Recovering a truncated Zoom meeting recording on Endless OS

One of my colleagues was recording a Zoom meeting. The session ended in such a way that the recording was left unfinished, named video2013876469.mp4.tmp. Trying to play it in Videos just gave the error “This file is invalid and cannot be played”. ffplay gave the more helpful error “moov atom not found”. It wasn’t too hard to recover the file, but it did involve a bit of podman knowledge, so I’m writing it up here for posterity.

A bit of DuckDuckGo-ing tells us that the moov atom is, roughly, the index of the video. Evidently Zoom writes it at the end of the file when the recording is stopped cleanly; so if that doesn’t happen, this metadata is missing and the file cannot be played. A little more DuckDuckGo-ing tells us that untrunc can be used to recover such a truncated recording, given an untruncated recording from the same source. Basically it uses the metadata from the complete recording to infer what the metadata should be for the truncated recording, and fill it in.

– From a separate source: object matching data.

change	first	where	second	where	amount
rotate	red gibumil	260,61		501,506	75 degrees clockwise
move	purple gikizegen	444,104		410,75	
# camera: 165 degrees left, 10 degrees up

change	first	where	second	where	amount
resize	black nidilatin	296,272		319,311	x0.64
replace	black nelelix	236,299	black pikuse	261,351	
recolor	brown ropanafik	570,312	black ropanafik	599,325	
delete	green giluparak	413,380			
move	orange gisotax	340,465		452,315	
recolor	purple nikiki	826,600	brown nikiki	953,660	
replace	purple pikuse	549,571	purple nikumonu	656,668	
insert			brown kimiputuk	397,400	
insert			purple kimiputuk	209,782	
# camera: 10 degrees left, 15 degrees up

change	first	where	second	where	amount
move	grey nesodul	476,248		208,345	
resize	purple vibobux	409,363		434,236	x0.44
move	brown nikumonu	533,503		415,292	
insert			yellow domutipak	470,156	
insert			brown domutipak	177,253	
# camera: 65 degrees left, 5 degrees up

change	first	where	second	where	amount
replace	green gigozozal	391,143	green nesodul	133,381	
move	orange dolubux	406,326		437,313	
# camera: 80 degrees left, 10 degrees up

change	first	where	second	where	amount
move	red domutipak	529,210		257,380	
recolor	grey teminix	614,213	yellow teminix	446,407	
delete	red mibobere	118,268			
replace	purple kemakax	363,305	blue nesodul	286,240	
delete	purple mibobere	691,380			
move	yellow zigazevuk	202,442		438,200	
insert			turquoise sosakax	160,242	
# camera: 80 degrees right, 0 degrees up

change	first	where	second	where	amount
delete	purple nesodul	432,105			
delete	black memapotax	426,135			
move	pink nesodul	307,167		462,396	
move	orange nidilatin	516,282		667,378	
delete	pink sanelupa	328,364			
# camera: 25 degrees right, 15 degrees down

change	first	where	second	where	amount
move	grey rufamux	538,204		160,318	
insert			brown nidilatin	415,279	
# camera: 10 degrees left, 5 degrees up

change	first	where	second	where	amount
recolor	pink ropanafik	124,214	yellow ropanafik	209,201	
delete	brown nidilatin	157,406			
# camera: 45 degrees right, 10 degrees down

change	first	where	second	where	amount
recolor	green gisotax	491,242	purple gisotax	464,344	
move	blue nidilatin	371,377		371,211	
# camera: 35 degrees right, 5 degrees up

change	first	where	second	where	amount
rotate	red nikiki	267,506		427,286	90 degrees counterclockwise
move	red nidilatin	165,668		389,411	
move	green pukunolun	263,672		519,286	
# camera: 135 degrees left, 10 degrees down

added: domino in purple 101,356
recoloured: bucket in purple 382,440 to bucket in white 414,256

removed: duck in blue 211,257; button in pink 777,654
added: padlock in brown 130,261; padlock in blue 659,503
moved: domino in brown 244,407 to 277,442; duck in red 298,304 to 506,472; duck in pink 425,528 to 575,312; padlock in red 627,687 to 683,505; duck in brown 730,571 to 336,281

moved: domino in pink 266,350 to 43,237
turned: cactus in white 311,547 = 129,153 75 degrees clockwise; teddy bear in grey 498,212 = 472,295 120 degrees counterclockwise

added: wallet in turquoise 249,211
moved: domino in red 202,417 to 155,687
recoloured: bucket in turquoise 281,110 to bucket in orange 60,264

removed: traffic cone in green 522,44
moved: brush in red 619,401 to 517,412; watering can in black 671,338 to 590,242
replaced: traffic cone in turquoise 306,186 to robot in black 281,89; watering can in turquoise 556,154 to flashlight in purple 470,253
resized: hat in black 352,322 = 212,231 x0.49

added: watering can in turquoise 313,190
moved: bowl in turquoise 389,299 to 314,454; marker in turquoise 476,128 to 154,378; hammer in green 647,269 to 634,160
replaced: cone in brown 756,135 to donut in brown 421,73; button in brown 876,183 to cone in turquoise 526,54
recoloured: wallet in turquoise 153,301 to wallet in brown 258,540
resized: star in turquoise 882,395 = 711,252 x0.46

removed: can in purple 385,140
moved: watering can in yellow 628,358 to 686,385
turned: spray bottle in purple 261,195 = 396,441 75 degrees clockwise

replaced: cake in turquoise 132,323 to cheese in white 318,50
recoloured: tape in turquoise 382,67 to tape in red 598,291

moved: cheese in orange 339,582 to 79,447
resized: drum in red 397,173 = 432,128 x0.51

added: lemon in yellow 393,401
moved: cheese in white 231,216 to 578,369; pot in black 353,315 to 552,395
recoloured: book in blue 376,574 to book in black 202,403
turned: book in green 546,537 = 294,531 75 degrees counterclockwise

I built untrunc with podman as follows:

git clone
cd untrunc
podman build -t untrunc .

I made a fresh directory in my home directory and placed the truncated video and a successful Zoom recording into it:

mkdir ~/tmp
# Make the directory world-writable (see later note)
chmod 777 ~/tmp
cp ~/Downloads/video2013876469.mp4.tmp ~/tmp
cp ~/Downloads/zoom_0.mp4 ~/tmp

Now I ran the untrunc container, mounting $HOME/tmp from my host system to /files in the container, and passing paths relative to that:

podman run --rm -it -v $HOME/tmp:files \
    localhost/untrunc:latest \
    /files/zoom_0.mp4 \

and off it went:

Reading: /files/zoom_0.mp4
Repair: /files/video2013876469.mp4.tmp
Mdat not found!

Trying a different approach to locate mdat start
Repair: /files/video2013876469.mp4.tmp
Backtracked enough!

Trying a different approach to locate mdat start
Repair: /files/video2013876469.mp4.tmp
Mdat not found!


Found 71359 packets.
Found 39648 chunks for mp4a
Found 31711 chunks for avc1
Saving to: /files/video2013876469.mp4_fixed.mp4

The fixed file is now at ~/tmp/video2013876469.mp4_fixed.mp4.

Tinkering with the directory permissions was needed because untrunc’s Dockerfile creates a user within the container and runs the entrypoint as that user, rather than running as root. I believe in the Docker world this is considered good practice because root in a Docker container is root on the host, too. However I’m using podman as an unprivileged user; so UID 0 in the container is my user on the host; and the untrunc user in the container ends up mapped to UID 166535 on the host, which doesn’t have write access to the directory I mounted into the container. Honestly I don’t know how you’re supposed to manage this, so I just made the directory world-writable and moved on with my life.